When I was going to seminary and was serving in the National Guard, I worked in poor and crime ridden neighborhoods, homeless shelters and inner city public hospitals. I have seen the inequity and the results in broken homes, lives and communities. Likewise, because we were pretty broke and poor in seminary and in the couple years after it we experienced what is now called “profiling.” We lived on the edge of a very affluent suburb between Dallas and Fort Worth, for several years we had a series of crappy hand me down used cars that we used to go to school, work and church. Because some of those cars were so crappy looking we are frequently followed by the police, and every couple of months one of us would be pulled over.

I remember watching through the peep hole on my front door when a tactical team raided my across the hall neighbor late one night in 1991 of 1992. I remember being awakened by the crash of the team breaking through the door, and seeing their guns drawn. It scared the crap out of me, and in fact it made me feel less safe and more vulnerable. What if they had raided my house by mistake, like so often happens, I might have been gunned down at the door. You see, we were poor, and obviously poor people should not be in affluent areas, they are bad for property values. But, we often didn’t know where the next pay check, tank of gas, tuition payment, money for medications or or even groceries were coming from.

I cannot imagine what it would be like to not just experience that for a few years, but to have to live that way with little or no hope of the situation ever getting better.
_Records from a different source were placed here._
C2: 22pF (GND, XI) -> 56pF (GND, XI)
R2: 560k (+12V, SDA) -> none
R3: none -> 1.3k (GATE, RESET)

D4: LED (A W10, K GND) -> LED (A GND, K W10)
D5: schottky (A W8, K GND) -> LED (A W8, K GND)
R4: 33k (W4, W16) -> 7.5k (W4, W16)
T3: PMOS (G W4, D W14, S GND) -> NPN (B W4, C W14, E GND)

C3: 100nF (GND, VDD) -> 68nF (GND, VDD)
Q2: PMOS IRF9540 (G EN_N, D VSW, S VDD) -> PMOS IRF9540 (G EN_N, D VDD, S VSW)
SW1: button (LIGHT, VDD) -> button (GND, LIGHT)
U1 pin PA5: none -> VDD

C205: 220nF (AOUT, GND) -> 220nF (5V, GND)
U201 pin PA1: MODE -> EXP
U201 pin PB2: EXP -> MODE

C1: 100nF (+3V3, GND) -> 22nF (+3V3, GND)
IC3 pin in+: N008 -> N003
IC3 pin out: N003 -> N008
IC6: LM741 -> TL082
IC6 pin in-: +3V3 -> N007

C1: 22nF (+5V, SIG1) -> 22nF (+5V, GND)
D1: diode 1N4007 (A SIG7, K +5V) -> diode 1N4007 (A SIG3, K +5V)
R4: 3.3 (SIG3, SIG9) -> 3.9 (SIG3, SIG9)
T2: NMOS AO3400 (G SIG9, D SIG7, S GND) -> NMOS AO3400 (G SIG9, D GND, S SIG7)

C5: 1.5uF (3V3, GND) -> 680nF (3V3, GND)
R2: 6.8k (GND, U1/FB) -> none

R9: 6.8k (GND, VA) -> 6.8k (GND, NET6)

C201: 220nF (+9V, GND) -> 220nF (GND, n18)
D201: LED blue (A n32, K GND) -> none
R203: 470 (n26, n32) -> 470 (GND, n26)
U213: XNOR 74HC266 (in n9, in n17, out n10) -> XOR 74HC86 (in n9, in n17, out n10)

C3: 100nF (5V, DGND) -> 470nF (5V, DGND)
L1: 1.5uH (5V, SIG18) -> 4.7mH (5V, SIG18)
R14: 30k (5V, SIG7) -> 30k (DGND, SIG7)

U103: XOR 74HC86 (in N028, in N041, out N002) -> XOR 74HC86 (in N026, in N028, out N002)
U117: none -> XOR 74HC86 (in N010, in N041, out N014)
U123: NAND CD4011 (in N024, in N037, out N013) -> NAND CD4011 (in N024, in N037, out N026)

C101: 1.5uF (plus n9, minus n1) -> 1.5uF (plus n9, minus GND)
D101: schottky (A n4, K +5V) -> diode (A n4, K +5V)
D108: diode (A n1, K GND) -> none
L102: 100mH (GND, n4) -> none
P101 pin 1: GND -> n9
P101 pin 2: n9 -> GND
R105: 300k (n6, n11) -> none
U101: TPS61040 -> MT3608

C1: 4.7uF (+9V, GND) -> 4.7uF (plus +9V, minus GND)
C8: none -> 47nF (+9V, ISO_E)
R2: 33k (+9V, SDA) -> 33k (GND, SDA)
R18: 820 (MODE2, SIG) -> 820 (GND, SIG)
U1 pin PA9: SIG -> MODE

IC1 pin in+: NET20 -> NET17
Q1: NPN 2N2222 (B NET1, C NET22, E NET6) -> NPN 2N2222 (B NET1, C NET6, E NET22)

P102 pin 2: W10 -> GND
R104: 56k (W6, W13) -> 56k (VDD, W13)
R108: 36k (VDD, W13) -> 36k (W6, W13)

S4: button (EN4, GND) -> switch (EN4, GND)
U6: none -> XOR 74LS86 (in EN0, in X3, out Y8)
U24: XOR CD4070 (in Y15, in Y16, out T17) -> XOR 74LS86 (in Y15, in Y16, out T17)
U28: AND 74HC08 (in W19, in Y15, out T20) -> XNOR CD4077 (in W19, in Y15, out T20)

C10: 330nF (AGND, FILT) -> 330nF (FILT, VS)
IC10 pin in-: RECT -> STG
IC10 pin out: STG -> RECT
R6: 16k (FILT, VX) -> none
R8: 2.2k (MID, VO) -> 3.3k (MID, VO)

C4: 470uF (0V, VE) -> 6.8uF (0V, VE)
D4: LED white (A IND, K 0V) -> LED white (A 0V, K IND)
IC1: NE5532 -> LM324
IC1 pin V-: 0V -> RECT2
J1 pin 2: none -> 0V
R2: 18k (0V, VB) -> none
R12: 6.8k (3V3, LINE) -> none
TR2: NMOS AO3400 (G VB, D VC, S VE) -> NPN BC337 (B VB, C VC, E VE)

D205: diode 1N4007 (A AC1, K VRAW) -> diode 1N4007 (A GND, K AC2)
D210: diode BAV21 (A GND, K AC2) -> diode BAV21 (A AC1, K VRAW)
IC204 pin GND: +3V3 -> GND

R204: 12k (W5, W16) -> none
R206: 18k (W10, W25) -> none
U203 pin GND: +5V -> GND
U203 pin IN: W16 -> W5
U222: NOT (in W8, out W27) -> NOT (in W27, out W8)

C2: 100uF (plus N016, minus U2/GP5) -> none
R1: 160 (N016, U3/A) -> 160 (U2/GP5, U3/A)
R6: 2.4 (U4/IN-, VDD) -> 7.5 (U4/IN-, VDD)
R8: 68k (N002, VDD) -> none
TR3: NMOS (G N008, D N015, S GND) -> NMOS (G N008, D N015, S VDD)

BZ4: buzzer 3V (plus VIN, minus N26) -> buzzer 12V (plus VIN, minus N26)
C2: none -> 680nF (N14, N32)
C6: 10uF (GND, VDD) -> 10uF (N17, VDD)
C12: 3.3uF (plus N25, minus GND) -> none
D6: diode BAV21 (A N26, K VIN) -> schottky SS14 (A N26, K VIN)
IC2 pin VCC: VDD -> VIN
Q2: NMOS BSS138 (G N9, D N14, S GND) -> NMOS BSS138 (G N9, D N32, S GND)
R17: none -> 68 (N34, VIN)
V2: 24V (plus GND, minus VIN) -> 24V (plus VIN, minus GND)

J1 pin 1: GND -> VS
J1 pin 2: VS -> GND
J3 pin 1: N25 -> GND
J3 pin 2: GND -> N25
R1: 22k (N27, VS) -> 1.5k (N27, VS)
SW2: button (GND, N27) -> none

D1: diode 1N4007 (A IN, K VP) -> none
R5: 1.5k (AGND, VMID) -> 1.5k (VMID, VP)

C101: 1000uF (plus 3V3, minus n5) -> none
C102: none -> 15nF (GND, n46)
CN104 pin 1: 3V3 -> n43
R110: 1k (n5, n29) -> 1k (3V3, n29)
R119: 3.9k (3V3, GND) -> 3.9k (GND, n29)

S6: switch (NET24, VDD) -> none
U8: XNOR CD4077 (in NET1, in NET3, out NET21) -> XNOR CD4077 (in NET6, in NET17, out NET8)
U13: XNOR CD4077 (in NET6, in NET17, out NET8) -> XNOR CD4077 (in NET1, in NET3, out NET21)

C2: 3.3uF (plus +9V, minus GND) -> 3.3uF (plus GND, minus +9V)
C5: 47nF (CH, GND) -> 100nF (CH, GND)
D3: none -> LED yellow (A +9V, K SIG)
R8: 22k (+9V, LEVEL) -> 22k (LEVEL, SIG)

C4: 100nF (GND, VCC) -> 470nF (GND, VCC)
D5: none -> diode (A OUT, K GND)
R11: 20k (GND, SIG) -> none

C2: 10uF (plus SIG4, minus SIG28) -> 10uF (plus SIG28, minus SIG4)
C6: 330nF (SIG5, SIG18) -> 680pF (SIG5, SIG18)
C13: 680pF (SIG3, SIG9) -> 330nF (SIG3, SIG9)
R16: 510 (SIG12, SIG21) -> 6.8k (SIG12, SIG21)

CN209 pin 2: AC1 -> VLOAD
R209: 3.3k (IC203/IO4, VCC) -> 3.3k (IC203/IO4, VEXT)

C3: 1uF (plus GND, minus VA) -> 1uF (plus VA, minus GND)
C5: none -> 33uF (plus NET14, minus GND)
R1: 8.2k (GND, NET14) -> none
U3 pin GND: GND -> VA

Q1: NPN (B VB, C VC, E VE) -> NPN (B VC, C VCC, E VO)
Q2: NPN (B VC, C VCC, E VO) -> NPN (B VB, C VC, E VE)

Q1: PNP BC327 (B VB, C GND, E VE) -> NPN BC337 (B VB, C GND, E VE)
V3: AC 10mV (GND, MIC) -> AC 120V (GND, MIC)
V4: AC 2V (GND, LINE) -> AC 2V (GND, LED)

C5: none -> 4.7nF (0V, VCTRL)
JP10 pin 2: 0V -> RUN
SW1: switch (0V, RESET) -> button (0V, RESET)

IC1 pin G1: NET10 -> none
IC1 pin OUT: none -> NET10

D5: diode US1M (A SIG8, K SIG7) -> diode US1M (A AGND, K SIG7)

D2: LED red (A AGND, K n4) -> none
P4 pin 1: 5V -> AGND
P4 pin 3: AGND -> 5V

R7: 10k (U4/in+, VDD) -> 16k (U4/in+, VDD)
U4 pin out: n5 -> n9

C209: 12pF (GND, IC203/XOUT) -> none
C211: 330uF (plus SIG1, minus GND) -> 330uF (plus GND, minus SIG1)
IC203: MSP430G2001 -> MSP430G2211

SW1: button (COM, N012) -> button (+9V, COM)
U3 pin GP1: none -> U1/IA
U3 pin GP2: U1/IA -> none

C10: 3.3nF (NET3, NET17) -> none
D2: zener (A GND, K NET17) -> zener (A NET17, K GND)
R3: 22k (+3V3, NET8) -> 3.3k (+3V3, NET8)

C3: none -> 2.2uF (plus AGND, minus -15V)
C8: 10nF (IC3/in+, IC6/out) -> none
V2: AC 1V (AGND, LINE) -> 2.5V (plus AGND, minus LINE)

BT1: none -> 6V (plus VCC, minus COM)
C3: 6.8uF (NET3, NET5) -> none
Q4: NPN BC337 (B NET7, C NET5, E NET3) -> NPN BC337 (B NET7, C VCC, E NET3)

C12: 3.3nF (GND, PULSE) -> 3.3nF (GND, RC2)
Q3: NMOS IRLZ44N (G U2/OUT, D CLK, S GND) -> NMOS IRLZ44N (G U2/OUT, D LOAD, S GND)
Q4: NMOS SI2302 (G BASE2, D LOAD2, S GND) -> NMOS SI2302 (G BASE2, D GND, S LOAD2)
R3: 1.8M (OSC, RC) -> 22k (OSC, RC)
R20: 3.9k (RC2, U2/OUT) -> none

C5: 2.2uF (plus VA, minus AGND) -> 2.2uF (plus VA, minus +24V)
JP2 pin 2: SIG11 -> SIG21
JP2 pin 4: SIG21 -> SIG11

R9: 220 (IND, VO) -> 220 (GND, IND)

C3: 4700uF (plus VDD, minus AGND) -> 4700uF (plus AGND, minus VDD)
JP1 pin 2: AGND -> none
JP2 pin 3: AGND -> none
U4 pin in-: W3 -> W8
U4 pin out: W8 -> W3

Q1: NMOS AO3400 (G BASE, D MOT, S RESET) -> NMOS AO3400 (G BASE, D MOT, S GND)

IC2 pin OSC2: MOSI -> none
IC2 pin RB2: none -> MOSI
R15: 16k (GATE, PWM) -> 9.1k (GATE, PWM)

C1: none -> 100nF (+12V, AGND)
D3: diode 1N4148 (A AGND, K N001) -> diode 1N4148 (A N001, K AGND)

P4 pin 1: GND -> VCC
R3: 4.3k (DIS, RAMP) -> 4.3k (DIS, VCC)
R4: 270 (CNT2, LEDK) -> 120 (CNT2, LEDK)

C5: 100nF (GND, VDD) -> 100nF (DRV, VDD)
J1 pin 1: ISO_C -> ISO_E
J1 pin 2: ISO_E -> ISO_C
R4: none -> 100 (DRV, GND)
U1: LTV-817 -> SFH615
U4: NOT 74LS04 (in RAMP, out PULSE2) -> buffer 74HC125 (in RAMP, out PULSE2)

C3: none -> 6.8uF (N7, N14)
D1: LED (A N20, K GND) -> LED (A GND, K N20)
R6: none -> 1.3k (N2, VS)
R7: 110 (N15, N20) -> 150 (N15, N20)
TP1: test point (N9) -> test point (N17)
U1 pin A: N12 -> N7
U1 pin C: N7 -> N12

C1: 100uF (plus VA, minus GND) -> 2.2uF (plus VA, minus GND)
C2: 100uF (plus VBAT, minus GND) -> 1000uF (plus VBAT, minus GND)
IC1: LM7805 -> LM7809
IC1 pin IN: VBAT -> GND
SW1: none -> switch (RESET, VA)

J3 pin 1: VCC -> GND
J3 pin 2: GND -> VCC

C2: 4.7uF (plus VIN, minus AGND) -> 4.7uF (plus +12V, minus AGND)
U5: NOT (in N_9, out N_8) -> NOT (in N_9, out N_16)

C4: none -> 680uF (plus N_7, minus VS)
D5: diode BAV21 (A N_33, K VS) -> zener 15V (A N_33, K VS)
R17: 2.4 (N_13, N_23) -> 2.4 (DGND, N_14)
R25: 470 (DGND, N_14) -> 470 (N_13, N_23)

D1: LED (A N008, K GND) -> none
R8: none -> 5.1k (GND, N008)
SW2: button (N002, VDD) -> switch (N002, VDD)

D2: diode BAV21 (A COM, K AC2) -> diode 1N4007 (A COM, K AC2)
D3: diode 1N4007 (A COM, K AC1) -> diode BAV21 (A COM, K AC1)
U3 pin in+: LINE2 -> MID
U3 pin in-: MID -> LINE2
But, that being said, I think I can understand the pent up frustration and rage of those who live their whole lives in such conditions, where they are because of their race, the kind of car they drive or the way that they dress, are accosted and interrogated by the police as a matter of course.

To borrow from the movie Cool Hand Luke: “What we’ve got here is a failure to communicate.” The problem is that it’s the police who are not listening and they are being joined by the cacophony of Right Wing politicians, pundits and preachers blaming everyone but themselves and the long term, economic and social policies that have brought this to a head. The scary think is how the pundits on Fox News, at Townhall.com, World Net Daily and other “conservative” and allegedly “Christian” websites and “news” sources incessantly blame the victims of police violence and intimidation, and lack of opportunity and hope rather than looking at the real problems.

Barbara Tuchman was absolutely right. “When the gap between ideal and real becomes too wide, the system breaks down.” We are seeing that in Ferguson and I dare say that if we as a nation do not take action to solve these problems that this is just the beginning, and we will have no one to blame but ourselves.